Why does it matter? The Pentagon tasked NRL researchers with demonstrating the delivery of 1 kW of power at a distance of 1 km, explained principal investigator Chris Rodenbeck. The test showed the possibility of sending electricity power to remote locations, such as on-the-ground military operations. In the long run, the technology could be used to deliver energy from space to Earth.
How does it work? Engineers generated electricity, converted it to a 10-gigahertz microwave beam, and sent it through a dish antenna aimed at a receiver more than a kilometer away. The receiver consisted of a highway-sign-size array of tens of thousands of antennas working in what’s known as the X-band frequency (commonly used for police speed radar guns). Diodes converted the microwave power into DC power.
What is it? Researchers from Virginia Tech and the U.S. Department of Energy homed in on an unappreciated factor in what causes batteries to decay.
Why does it matter? Rechargeable batteries degrade over time. The research team discovered that it’s not just the properties of the electrode particles that cause decay, but also the interactions between them. “If you want to build a better battery, you need to look at how to put the particles together,” said Yijin Liu, a senior author of a paper in Science.
How does it work? The researchers used X-ray tomography to create 3D images of battery cathodes at different ages. They identified more than 2,000 particles and described their size, shape and surface roughness, as well as how often they came into contact with one another. They found that after 10 charging cycles, traits such as surface-to-volume ratio and roundness of particles contributed most to their decay. But after 50 charging cycles, breakdown was driven primarily by interactions between particles, including how far apart they were, how varied their shapes and whether they were oriented similarly. Manufacturers could account for these particle-particle interactions to design longer-lasting batteries.
What is it? Tufts University neuroscientists discovered a previously unknown ability of astrocytes, which make up nearly half of all brain cells.

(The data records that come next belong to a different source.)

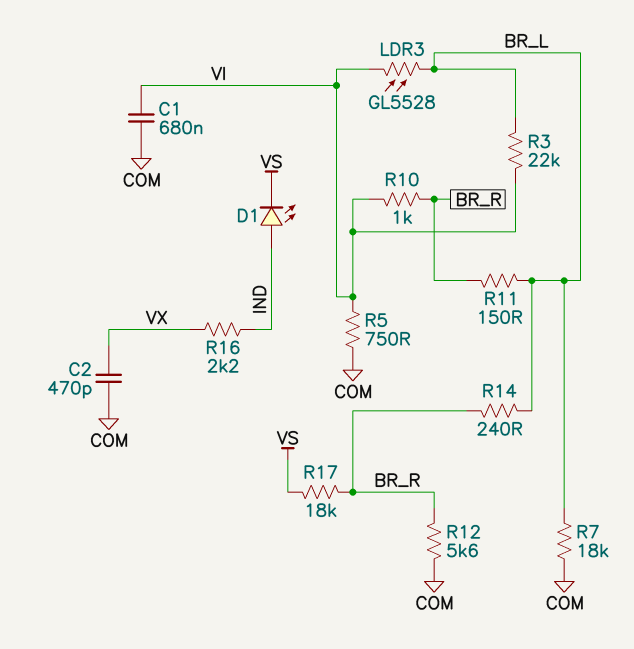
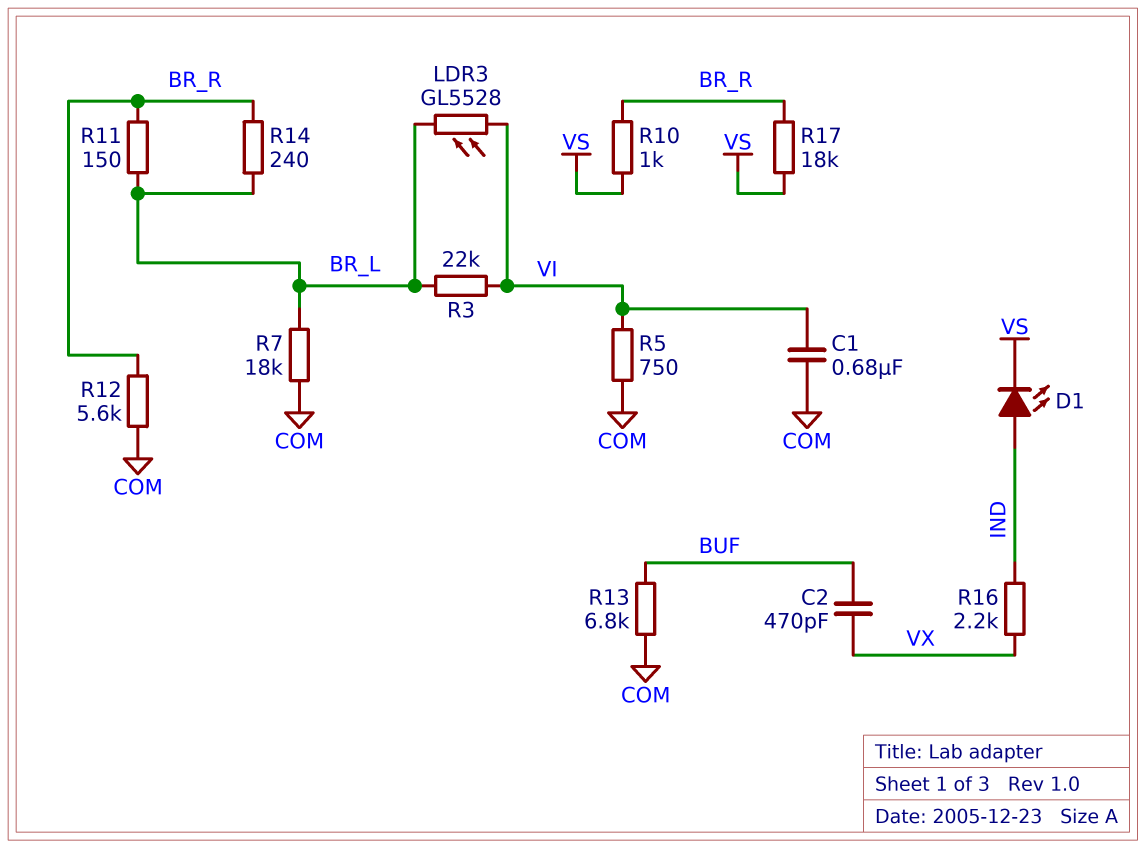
C2: 470pF (COM, VX) -> 470pF (BUF, VX)
R10: 1k (BR_R, VI) -> 1k (BR_R, VS)
R13: none -> 6.8k (BUF, COM)

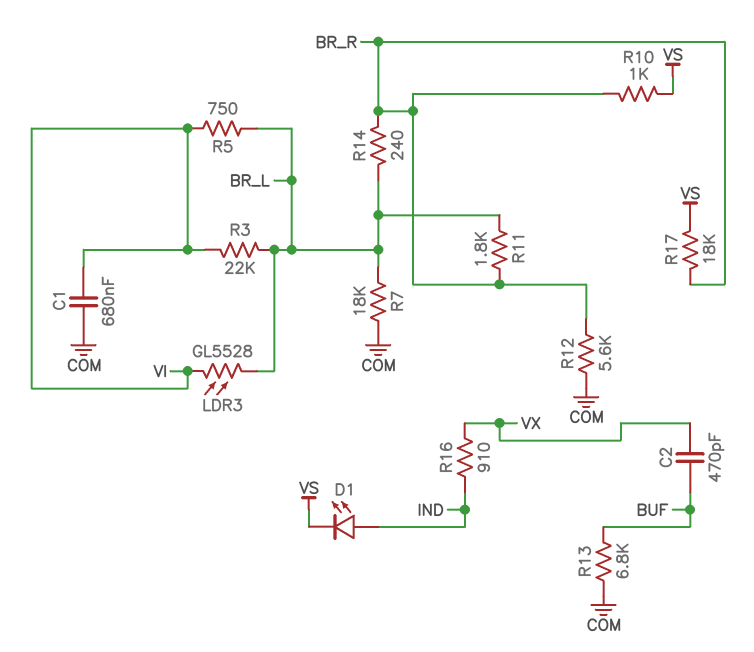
R5: 750 (COM, VI) -> 750 (BR_L, VI)
R11: 150 (BR_L, BR_R) -> 1.8k (BR_L, BR_R)
R16: 2.2k (IND, VX) -> 910 (IND, VX)

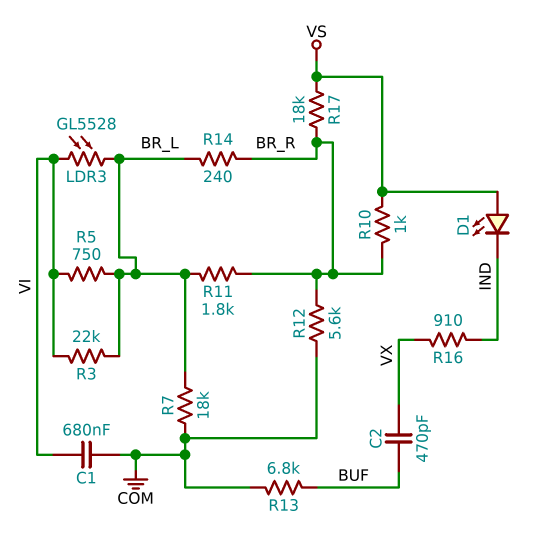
D1: LED (A IND, K VS) -> LED (A VS, K IND)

Why does it matter? Scientists knew that astrocytes were important in helping neurons grow and transmit signals in the brain. The research could open ways to attack ailments like epilepsy and Alzheimer’s.
How does it work? The team programmed mice with genetically encoded voltage indicators that allowed them to visualize electrical activity with light. The study showed for the first time that astrocytes are electrically active, like neurons, and that the two cell types affect each other’s activity. “Neurons and astrocytes talk with each other in a way that has not been known about before,” said Chris Dulla, an author on a paper in Nature Neuroscience. Because there is so much that is not known about how the brain works, he added, discovering new fundamental processes that control brain function is key to developing novel treatments for neurological diseases.
This portable unit, which weighs less than 22 pounds and does not require the use of filters, can be powered by a small, portable solar panel. Image credit: Video credit: MIT.
What is it? MIT researchers developed a portable, filter-free desalination system the size of a small suitcase.
Why does it matter? Portable devices for purifying water typically require a steady supply of energy to pump water through filters that need to be periodically replaced. At a mere 20 pounds, the new system, described in Environmental Science and Technology, eliminates filters and needs only as much energy as a phone charger.
How does it work? The device uses a low-power pump to run water between two charged membranes that attract or repel particles such as salt ions, bacteria and viruses. Then it uses electrodialysis to remove any remaining salt. “It was successful even in its first run, which was quite exciting and surprising. But I think the main reason we were successful is the accumulation of all these little advances that we made along the way,” said senior author Jongyoon Han.